Google and Reddit have contracts: Google has official scraping access to Reddit (probably more than that at this point since the contracts were signed 1-2 years ago). But the fact that Reddit does a good job at moderating human content makes it a boon for plausibly "up-to-date" info (which a model doesn't have). Google's LLM summaries even include Reddit as its foremost "citations".

Anyway, Google does a RAG or something similar for its LLM responses, and takes Reddit info at face value. I'm very interested to see what the "thresholds" are, like how much context poisoning do you need to be effective. If the above link is reliable then the answer is "mere sentences".

Certainly bad-actor merchants would try this sort of thing on merchandise subreddits; welcome to the new AIO/GEO everyone.

"Information wants to be free" is a small part of the hacker ethos venn diagram. There are many hacker ethos traits that aren't about cracking, specifically.

Also, the server "information" isn't free (as in beer) to begin with, it costs server availability. Coming up ways to penalize greedy actors is not only well within the server operator's perogative, it's an interesting tit-for-tat problem that could pique any hacker's interests.

A bonus hacker trait is that these poisoning responses are individualistic, i.e. the government doesn't get involved, where certainly more aggressive anti-AI sentiments could (wrongly) call for that.

So I'd say this type of LLM-resistance falls squarely in the original hacker ethos, even though it incidentally counteracts one minor aspect of "information availability". Though I'd certainly agree that the picture today is a lot different than it was. Ironic even.

Moreover, the submitter of this article (probably not the author) spams ~4 submissions per day.

(Thanks for visidata btw, awesome tool that helped me with a side project not long ago.)

It's decaying for a lot of the reasons displayed in the post, like you described, but the post also:

  - is overlong (probably LLM assisted)
  - is self-congratulatory
  - boosts AI
  - rewrites an existing project (vs contributing to the original)
  - conjures long-term maintenance doubt/suspicions
  - is functionally an advertisement (for CloudFlare)

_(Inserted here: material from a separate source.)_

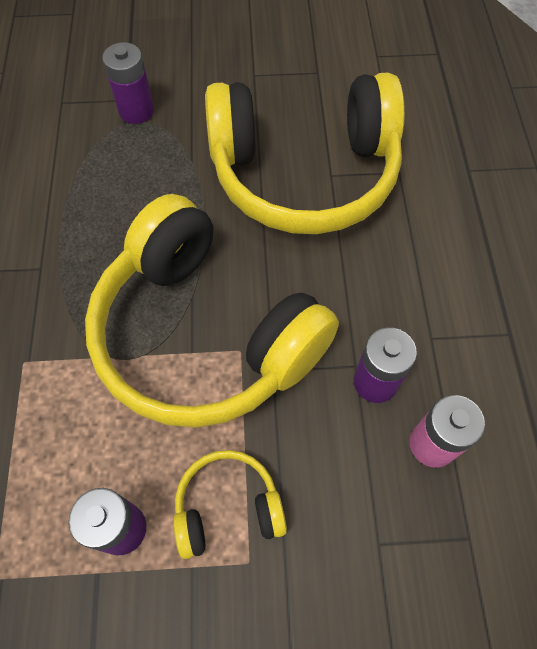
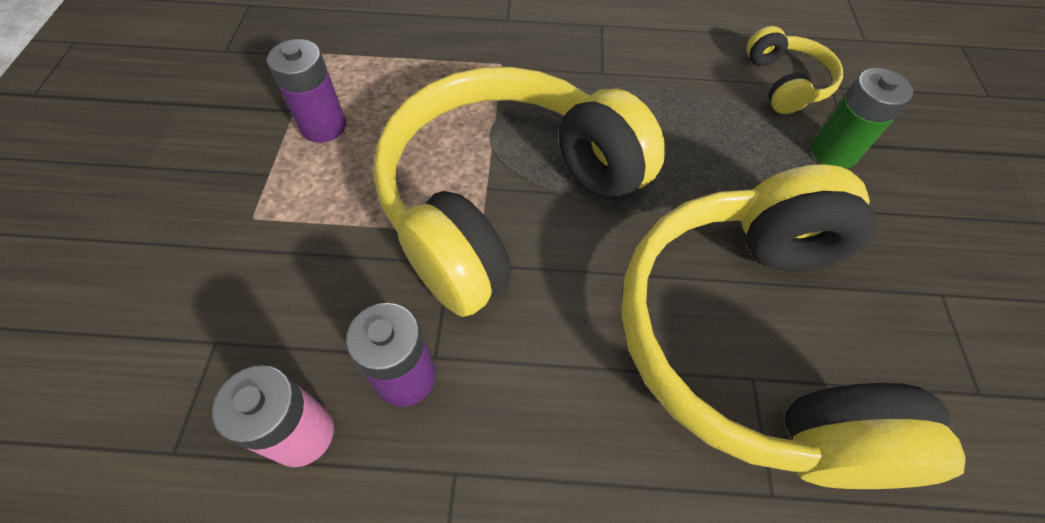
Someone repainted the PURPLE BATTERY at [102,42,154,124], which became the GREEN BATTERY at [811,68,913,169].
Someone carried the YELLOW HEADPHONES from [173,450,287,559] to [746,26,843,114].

https://android-developers.googleblog.com/2025/08/elevating-...

> The scale of this threat is significant: our recent analysis found over 50 times more malware from internet-sideloaded sources than on apps available through Google Play

Bald face lies are getting baldier.

I can figure out how to shasum/sig the extension for heightened trust.

I suppose that my point is more that creating a GitHub repo has some strings attached to it nowadays, is all.

Thanks for commenting so I could see this.

For what it's worth, penalizing submission rates is not the default in the plugin itself, that's just for the demo. And also, in my testing, HN at large has "high trust" practically everywhere. My own account is consistently one of the lowest scoring that I come across, ironically. So perhaps this plugin isn't as useful as I had hoped.

It's centralized for a few reasons though, first being that client-side API requests would be discourteous to the APIs (flood/ddos), and a whole new level of error handling would be required. Shared IPs, like those in a tech company building, would easily and quickly reach the API limits. So that's the reasoning, if you're curious.

(I'm not being facetious or accusatory, I'm genuinely interested learning how some of these high submission rates operate, since a lot look automated).

First is that I didn't want to make a plugin in the first place, I wanted to make a bookmarklet, but HN's CSP policy was too strict. So that was a bummer.

Second is that I have very mixed feelings about open source these days, and so open-sourcing feels less and less like the sensible default state. One of the sibling comments here discovered the alltrust.json and vibecoded around it, which is really a case in point about why open sourcing feels like I'd be leaving myself "open" to be domineered (not just by users, but by bots and companies as well).

Third is that the system/plugin is partly LLM-assisted itself (even though the code is minuscule), and I'm self conscious of being a slop-slinger. Or at least, pushing up repos with LLM code just feels, idk... lazy and asymmetrical (despite this plugin having clear utility, which I think it does).

But it's completely fair to say "oh look, a plugin about trust that's closed source, how hypocritical." I get that. If there's enough interest I'll open source it, sure.